Am 9. September 1942 verkündete Gustav Simon, der Leiter des CdZ-Gebiet Luxemburg die Umsiedlungsaktion für Luxemburg. In ihrem Verlauf wurden bis zum Kriegsende etwa 4200 Luxemburger Bürger nach rassischen Wertmaßstäben unter Zwang in den Osten „umgesiedelt“.
Hintergrund
Am 9. August 1942 fand eine Besprechung im Führerhauptquartier im Beisein der CdZ Leiter Wagner, Bürckel und Simon mit Staatssekretär Stuckart, Außenminister Ribbentrop und Generalfeldmarschall Keitel statt. Dabei wurde eröffnet, dass Hitler der „Evakuierung“ aller „Asozialen und Verbrecher“, aller „Minderwertigen“ und „blutmäßig nicht zu uns Gehörenden“ für das Elsass, Lothringen und Luxemburg zugestimmt habe. Umsiedlungen größten Stils müssten vorerst unterbleiben, Einzelaktionen wären nach dem Willen Hitlers und Himmlers aber möglich.
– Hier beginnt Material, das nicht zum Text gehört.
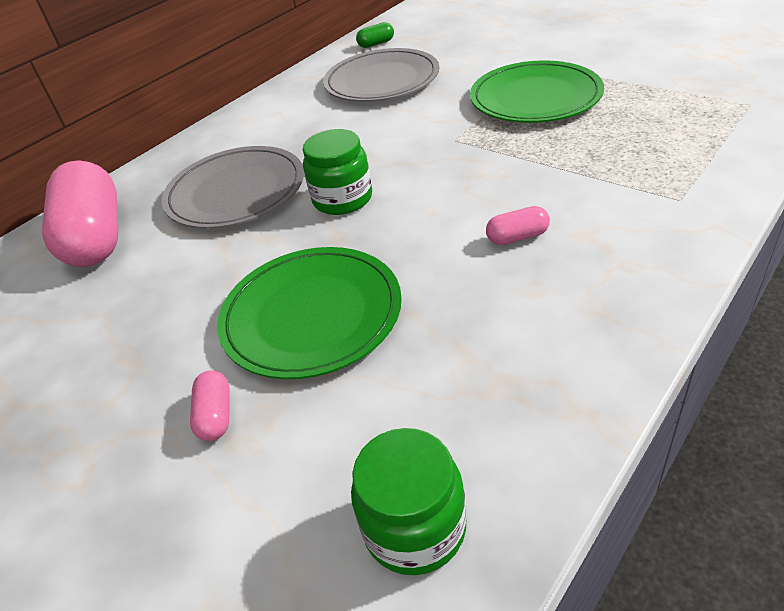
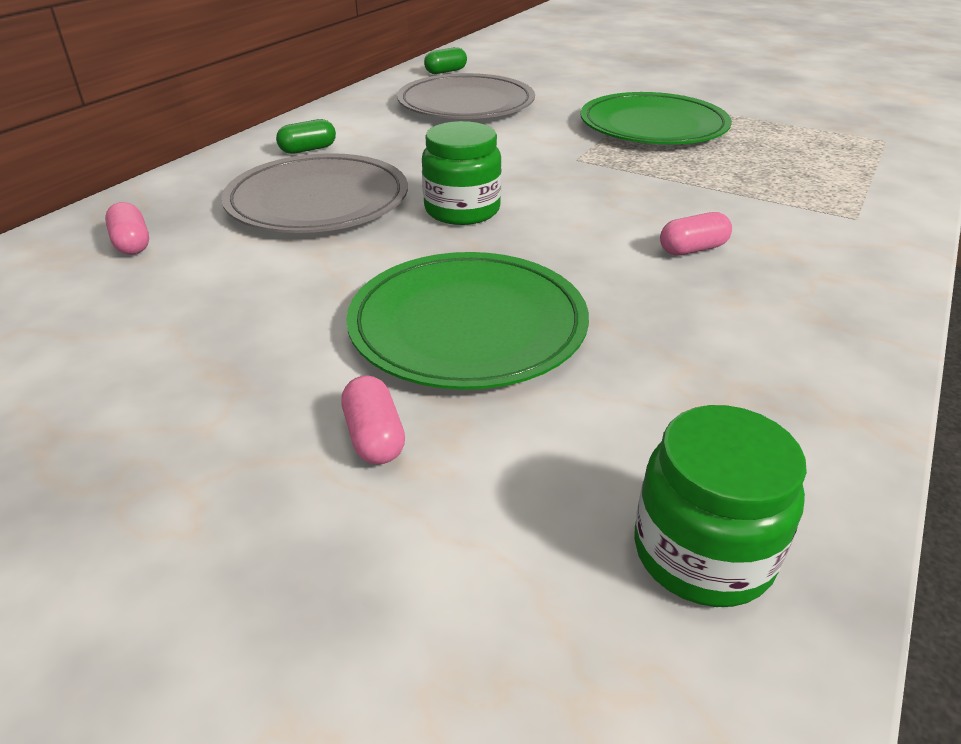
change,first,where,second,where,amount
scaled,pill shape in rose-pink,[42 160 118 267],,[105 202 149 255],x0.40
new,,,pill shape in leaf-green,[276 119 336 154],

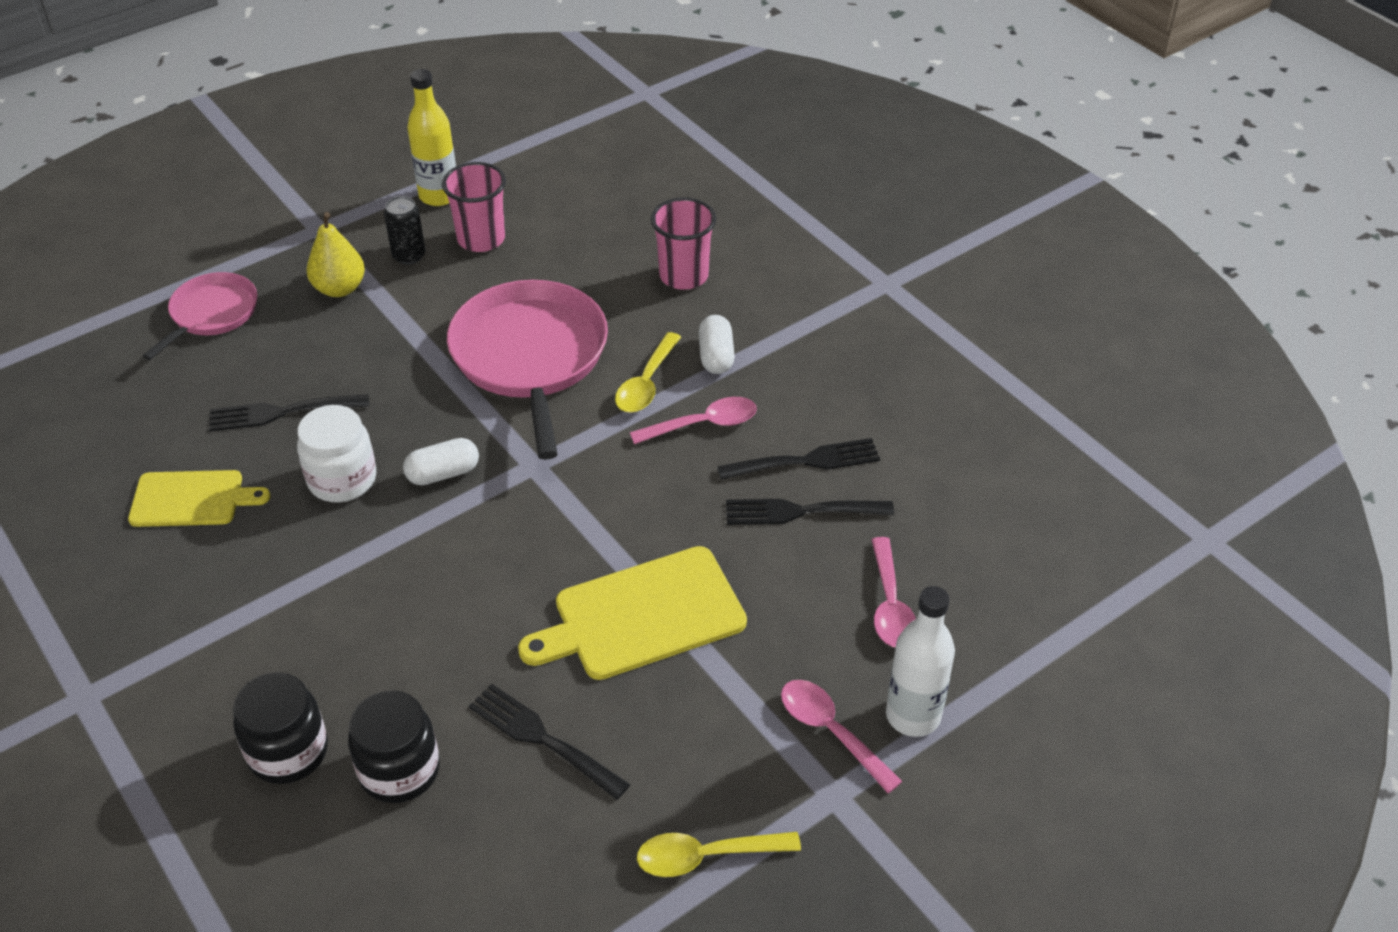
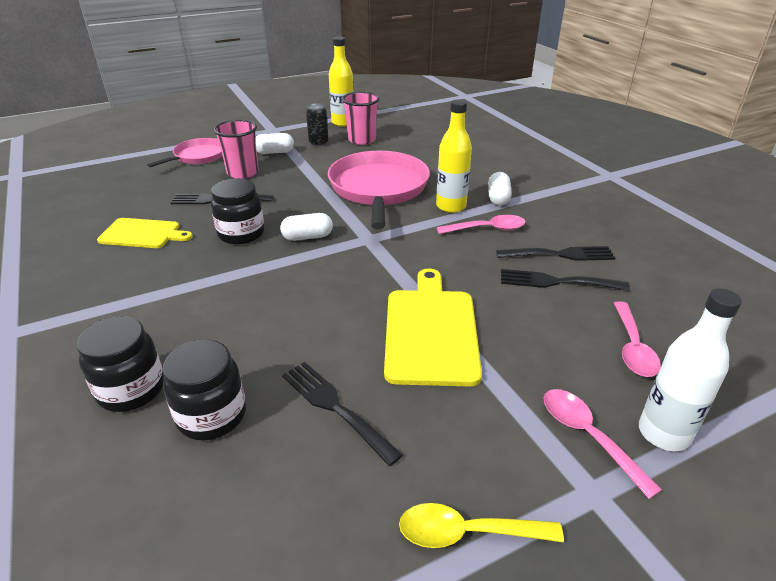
change,first,where,second,where,amount
repainted,preserve jar in white,[297 405 376 502],preserve jar in black,[211 178 265 245],
swapped,toy pear in yellow,[307 212 365 297],pill shape in white,[256 133 294 154],
rotated,bread board in yellow,[518 546 747 680],,[384 269 482 386],105 degrees clockwise
swapped,teaspoon in yellow,[615 332 681 413],drink bottle in yellow,[436 99 472 213],
shifted,tumbler in rose-pink,[651 198 716 290],,[214 120 258 179],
Die daraufhin vorbereiteten und Anfang 1943 umgesetzten „Absiedlungen“ und „Evakuierungen“ betrafen gleichzeitig die Gebiete Elsass, Lothringen und Luxemburg. Mit der „Verordnung des Reichsministers des Inneren über die Staatsangehörigkeit in Elsaß, Lothringen und Luxemburg“ vom 23. August 1942 erhielten „deutschstämmige“ Bewohner und deren Familien dieser Region die deutsche Staatsangehörigkeit. Diese wurde nach den rassistischen Maßstäben der deutschen Volksliste des Reichskommissars für die Festigung deutschen Volkstums abgestuft und diente auch dazu, die Zahl der Wehrpflichtigen völkerrechtswidrig zu erhöhen. In Lothringen und Luxemburg kümmerte sich SS-Hauptsturmführer Fritz Castagne als „RuS-Führer Rhein-Westmark“ ab November 1942 um die rassischen Selektionen.
Umsiedlungsaktion
Am 9. September 1942 verkündete Simon die Umsiedlungsaktion für Luxemburg. Für 1943 war die Umsiedlung von 10.000 Familien (also ca. 35.000 Personen) vorgesehen. Bis 1944 wurden mindestens 1410 Familien mit ca. 4200 Personen nach dem Osten, dem Sudetengebiet und Oberschlesien, umgesiedelt. Eine Rückkehr nach Luxemburg war grundsätzlich ausgeschlossen. Ab 1943 kamen zu den aus politischen Gründen umgesiedelten Familien nun in erster Linie die Familien, deren Söhne dem Gestellungsbefehl als Zwangsrekrutierte keine Folge leisteten oder nicht mehr zu ihrem Truppenteil zurückgekehrt waren, hinzu. Von den Umgesiedelten kamen in den Lagern 73 Personen um, darunter 9 Kinder, die besonders unter der schlechten Ernährung und der mangelnden medizinischen Versorgung zu leiden hatten.
Die Umgesiedelten sollten nach Aussage des Landrates von Esch/Alzig „wirtschaftlich ausgeschaltet werden“. Ihr Vermögen wurde der Deutschen Umsiedlungs-Treuhandgesellschaft (DUT) zur Verfügung gestellt. Diese hatte auch die Aufgabe, bewährte volks- und reichsdeutsche Umsiedler zur Festigung des deutschen Volkstums anzusiedeln. In Luxemburg wurden insgesamt 1.415 deutschstämmige Personen vor allem aus Bosnien und Kroatien (659), aus Südtirol (432), Siebenbürgen (62) und dem Buchenland (134) angesiedelt. Hauptsächlich Bauern und Landarbeiter, die hier Betriebe umgesiedelter Einheimischer erhielten.
Gedenken
Das Mémorial de la Déportation im ehemaligen Bahnhofsgebäude Luxemburg-Hollerich erinnert seit 1996 an die Deportationen von Juden, Luxemburger Zwangsrekrutierten, Umsiedlern und Widerständlern.
Literatur
- Gilles Kartheiser: Die Umsiedlung Luxemburger Familien 1942–1945. Akademikerverlag, 2013, ISBN 978-3-639-47655-2.